Budapest Pride banned by police over ‘traffic concerns’
This year’s Budapest Pride festival has been banned by police, ostensibly because it will cause too much traffic disruption.
Gay rights campaigners in the Hungarian capital claimed that the decision was politically motivated and are planning to challenge it in court.
Permission had already been granted for the event and organisers applied for an extension to the usual route to march past parliament.
They hoped to hold a rally to protest against Hungary’s new constitution, which includes a ban on gay marriage.
But after agreeing to stop the march before reaching parliament, they were told that permission for Pride had been withdrawn entirely.

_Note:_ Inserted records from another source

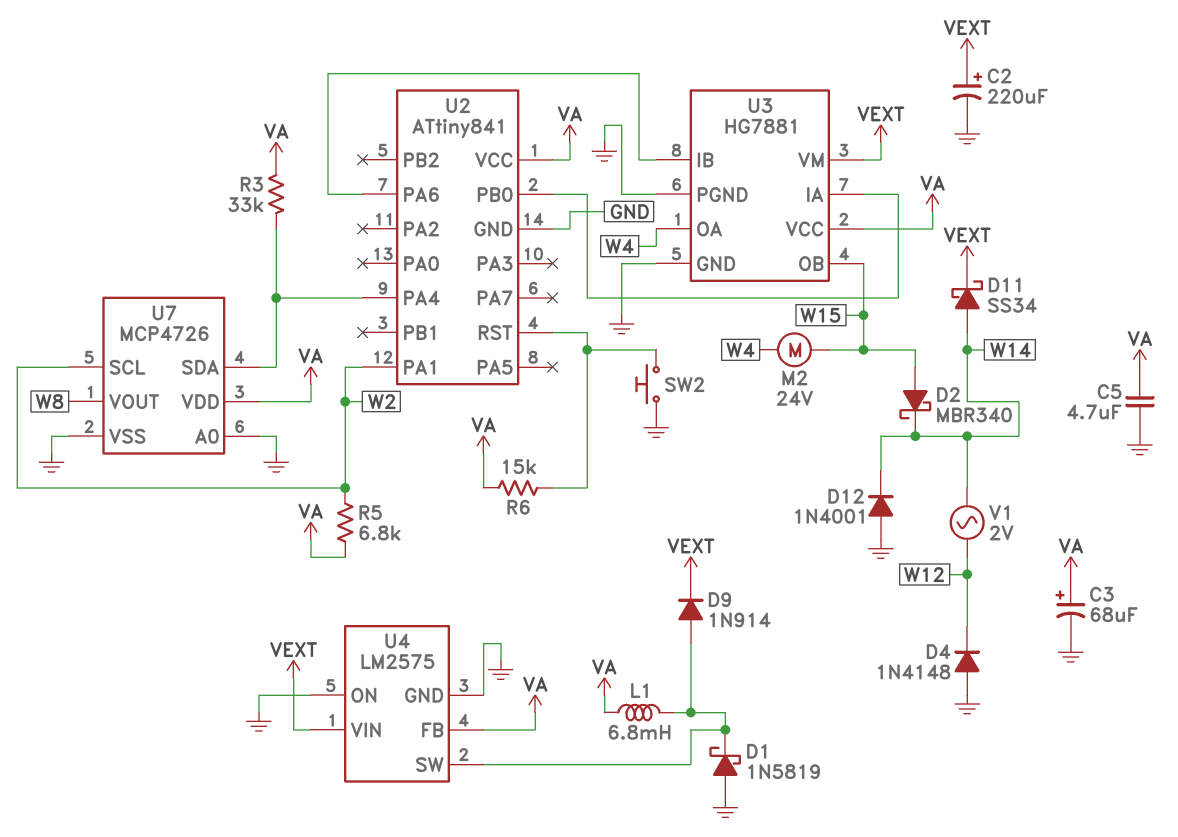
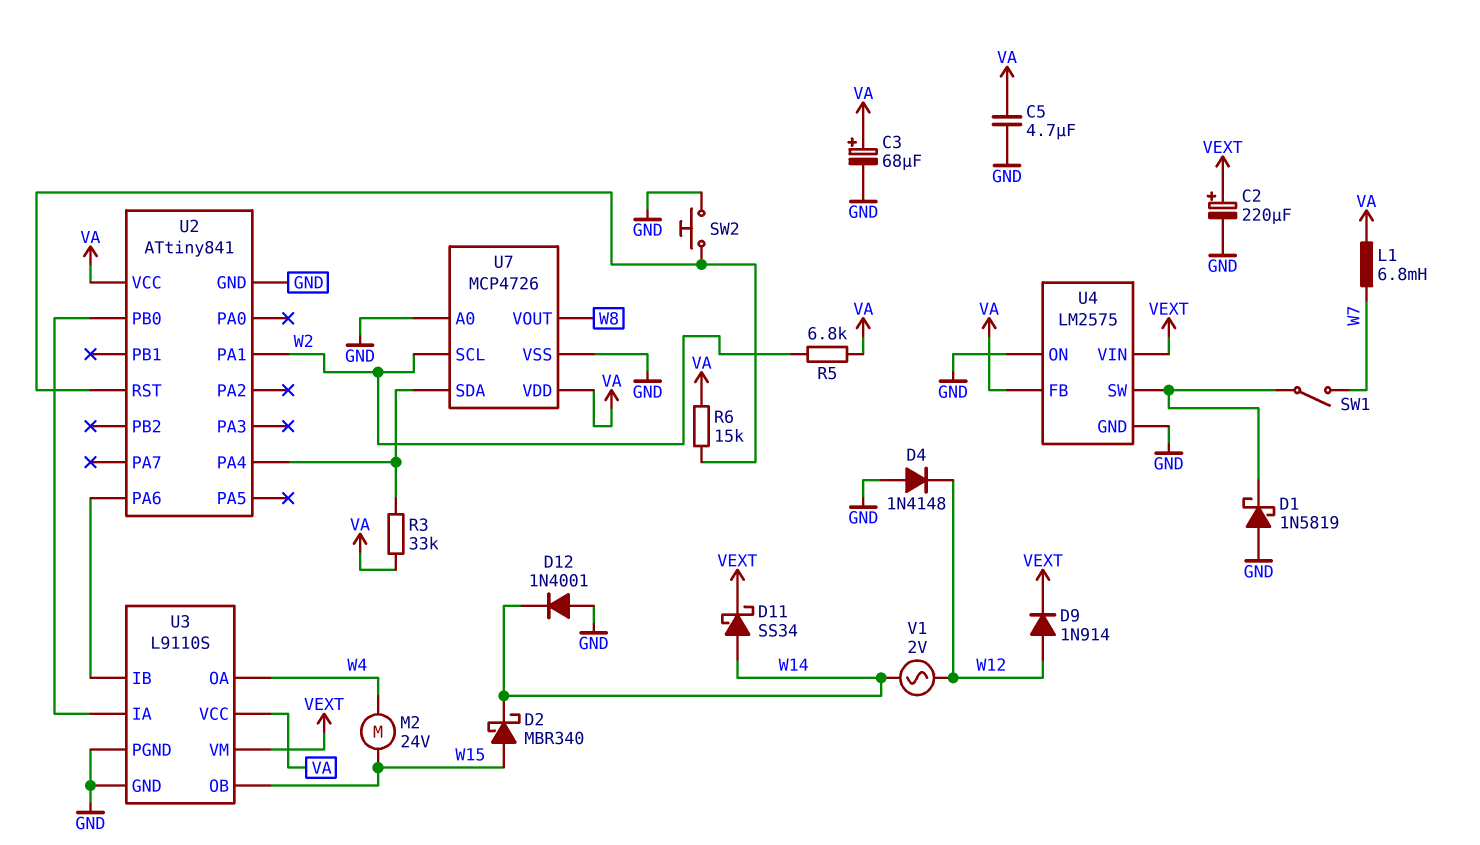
D9: diode 1N914 (A U4/SW, K VEXT) -> diode 1N914 (A W12, K VEXT)
L1: 6.8mH (U4/SW, VA) -> 6.8mH (VA, W7)
SW1: none -> switch (U4/SW, W7)
U3: HG7881 -> L9110S

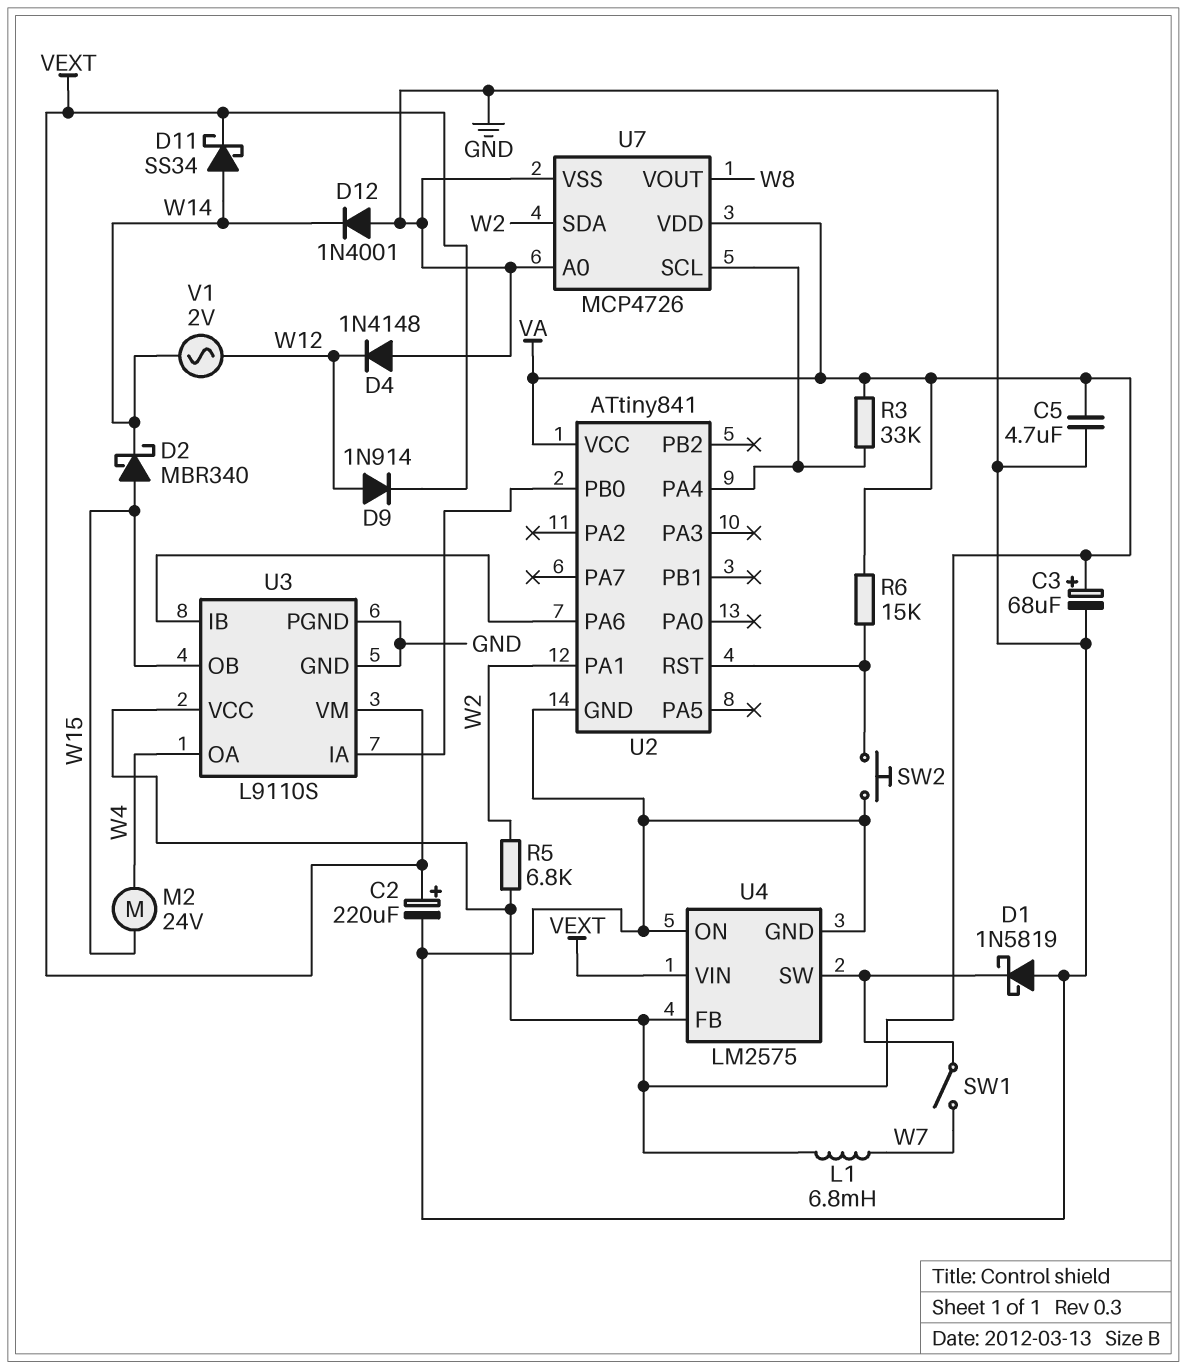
U7 pin SCL: W2 -> U2/PA4
U7 pin SDA: U2/PA4 -> W2

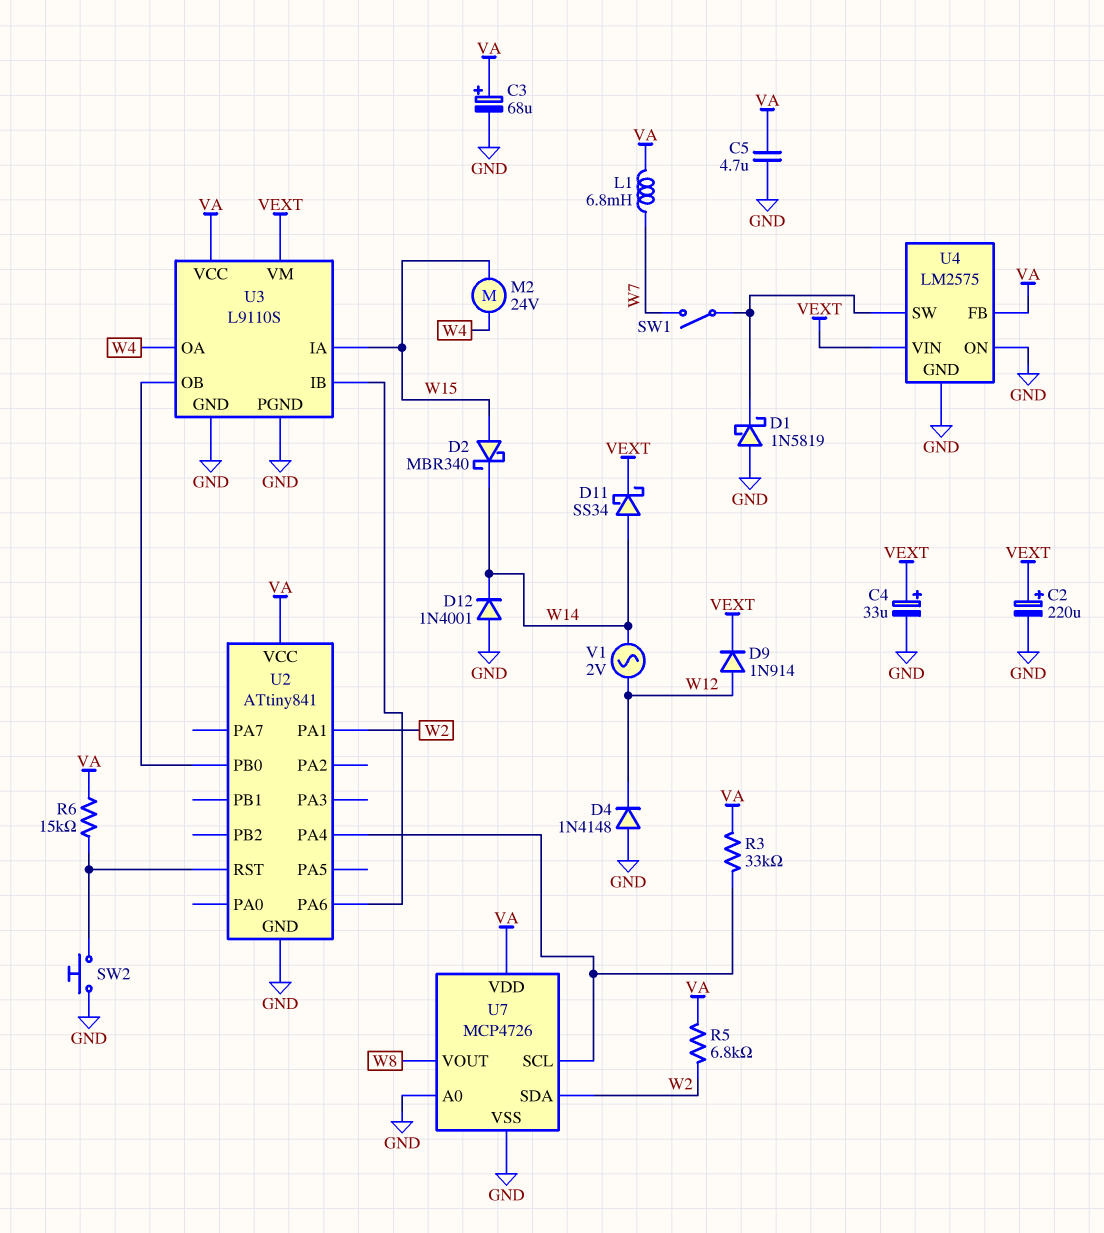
C4: none -> 33uF (plus VEXT, minus GND)
U3 pin IA: U2/PB0 -> W15
U3 pin OB: W15 -> U2/PB0

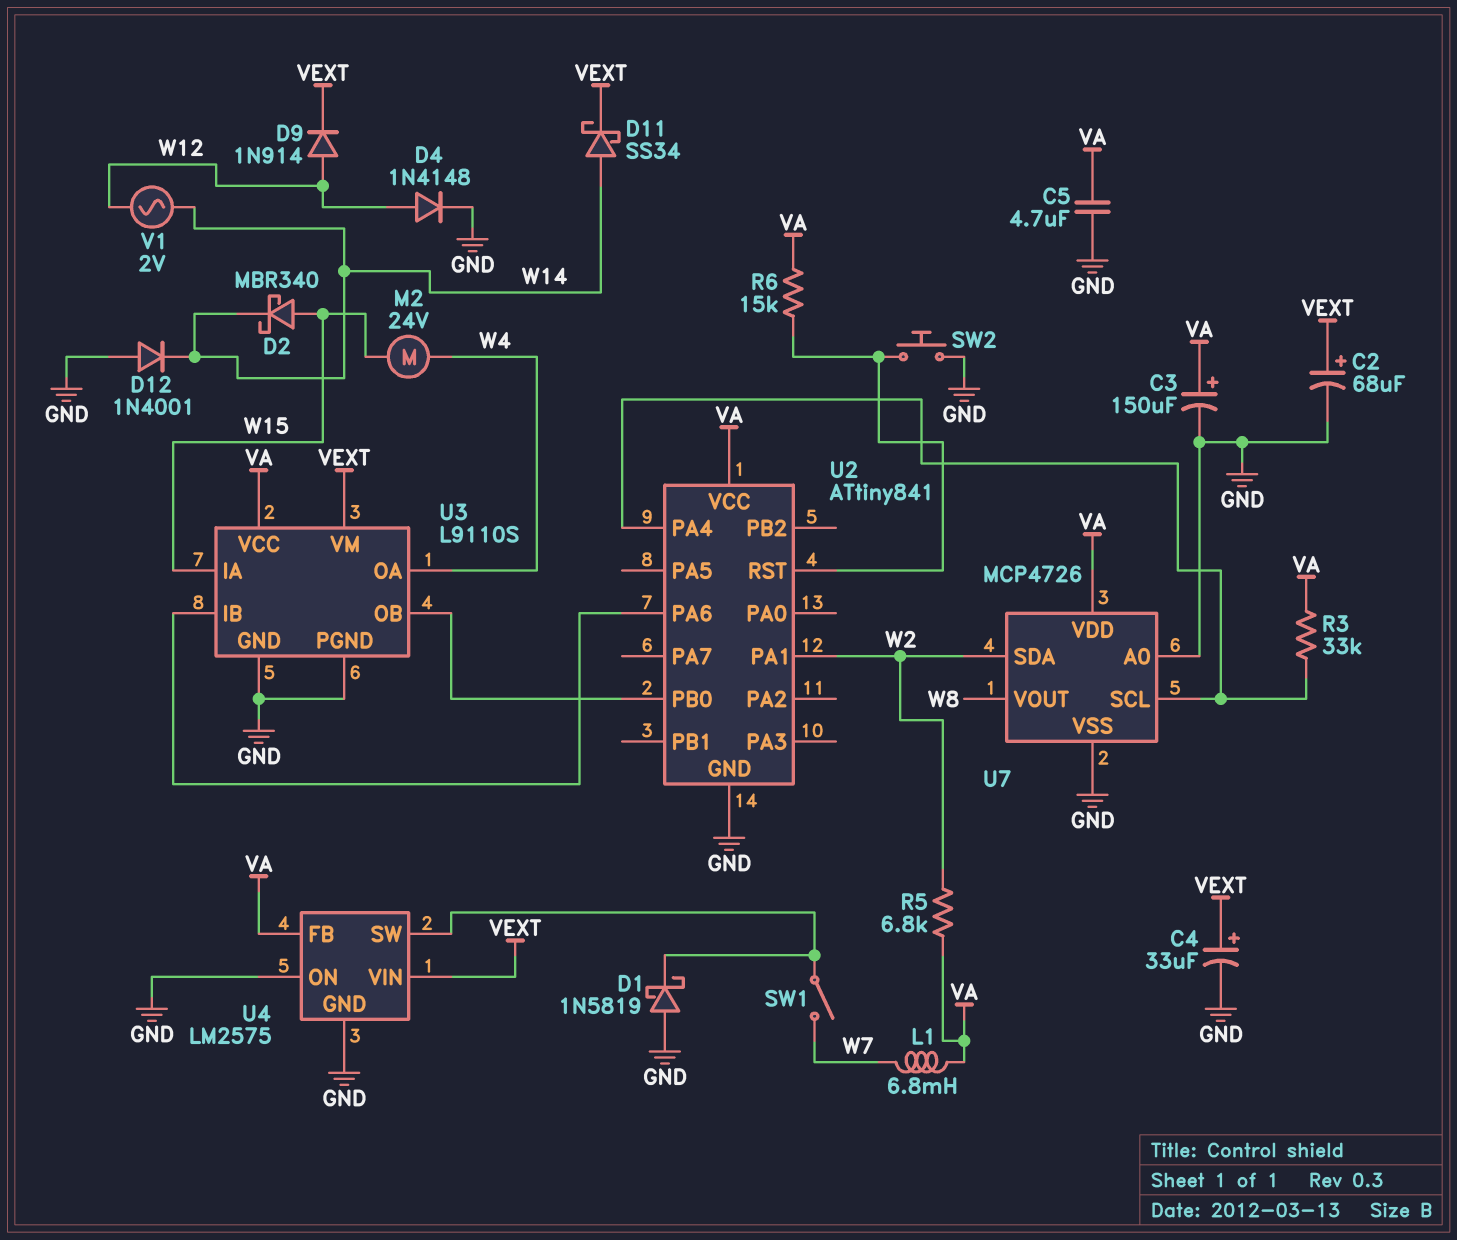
C2: 220uF (plus VEXT, minus GND) -> 68uF (plus VEXT, minus GND)
C3: 68uF (plus VA, minus GND) -> 150uF (plus VA, minus GND)
D4: diode 1N4148 (A GND, K W12) -> diode 1N4148 (A W12, K GND)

The reason given – that traffic would be disrupted – was rejected by organisers.
Sandor Steigler, head of the organising Rainbow Mission Foundation, told AFP: “We suspect that the decision was politically motivated… a lot of things have happened in politics since the last march.”
Budapest Pride has been heavily guarded by police in the last two years.
In 2008, 1,500 people joined a gay rights demonstration and Hungarian police were forced to use tear gas and a water cannon to clear the route for marchers to leave.
There were also violent scenes at Pride in 2007, which was plagued by skinheads and fascists shouting abuse and throwing petrol bombs at the peaceful marchers.